The first and the last problems should be in a file named lab3.py
, the others in myscript.py
, mytokenize.py
and rot13.py
.
If you can't manage to complete a particular problem please hand in your incomplete code – comment it out if it produces an error.
1. String slicing and stepping
monty = 'Monty Python'
We can specify a “step” size for the slice. The following returns every second character within the slice: monty[6:11:2]
. It also works in the reverse direction: monty[10:5:-2]
Try these for yourself, then experiment with different step values.
What happens if you ask the interpreter to evaluate monty[::-1]
? Explain why this is a reasonable result.
(Problem 4 and 5 in Chapter 3)
2. myscript.py: argv
from sys import argv print(argv)
The list argv
contains the name of the script plus any parameters used in the invocation.
$ python myscript.py One TWO three ['myscript.py', 'One', 'TWO', 'three']
If the number of parameters is fixed beforehand you can unpack them all into variables.
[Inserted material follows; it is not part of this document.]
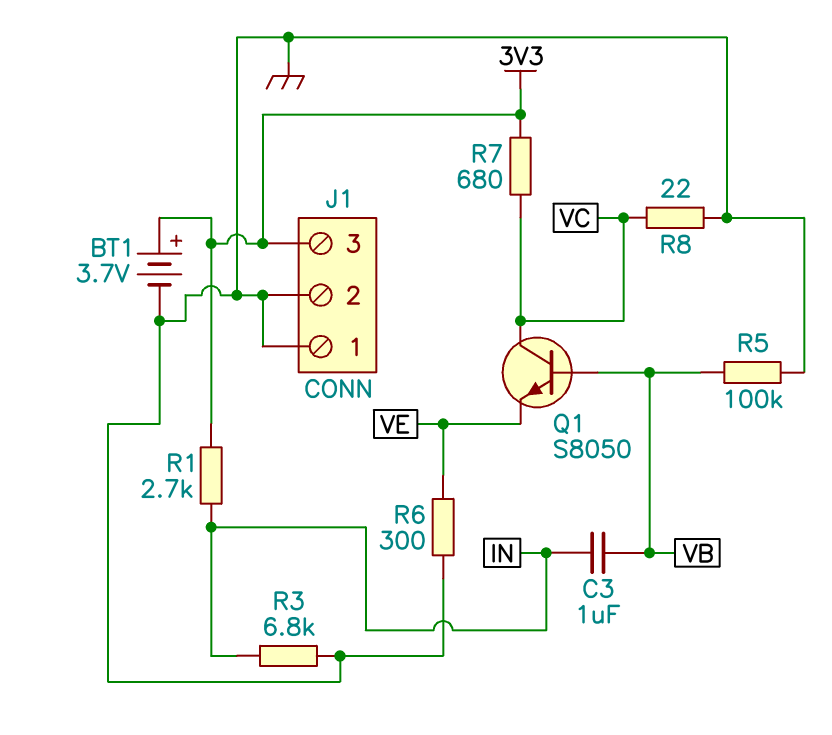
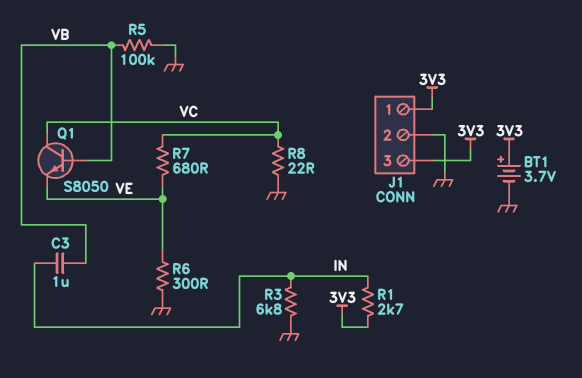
J1 pin 1: GND -> 3V3
R7: 680 (3V3, VC) -> 680 (VC, VE)

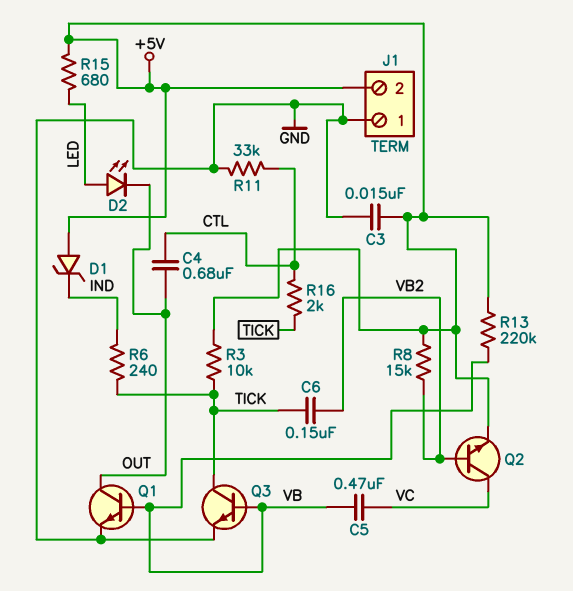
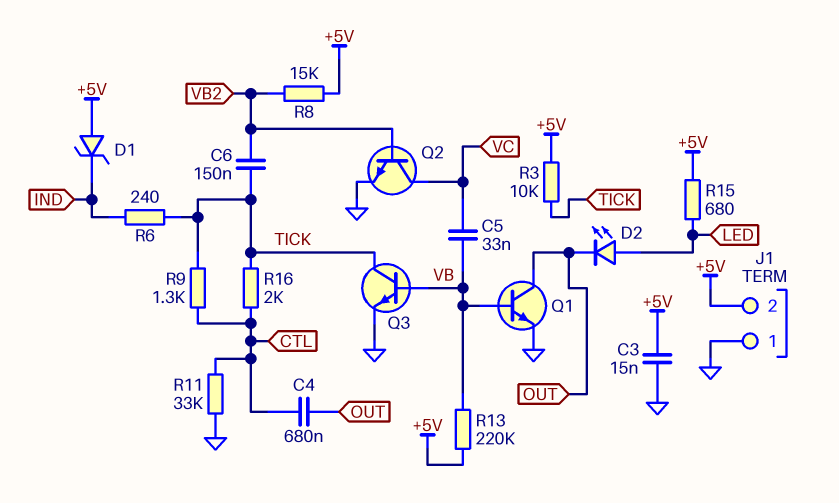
C5: 470nF (VB, VC) -> 33nF (VB, VC)
Q2: NPN (B VB2, C VC, E +5V) -> NPN (B VB2, C VC, E GND)
R9: none -> 1.3k (CTL, TICK)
Otherwise you use the index number to get a particular parameter.
first_param = argv[1] #using the index script_name, first, second, third = argv #unpacking the argv list into four variables
Create a script named myscript.py
that produces the following output when executed with the parameters indicated:
$ python myscript.py file1.txt file2.txt Number of parameters: 2 Script name: myscript.py First parameter: file1.txt Second parameter: file2.txt
NOTE: The python installer for Windows does not seem to add python to the path by default. If you can't invoke python in the Command Prompt (cmd) the simplest solution might be to install python again (choose “Change Python”) and then make sure “Add python.exe to Path” is selected (last option undir “Customize Python”).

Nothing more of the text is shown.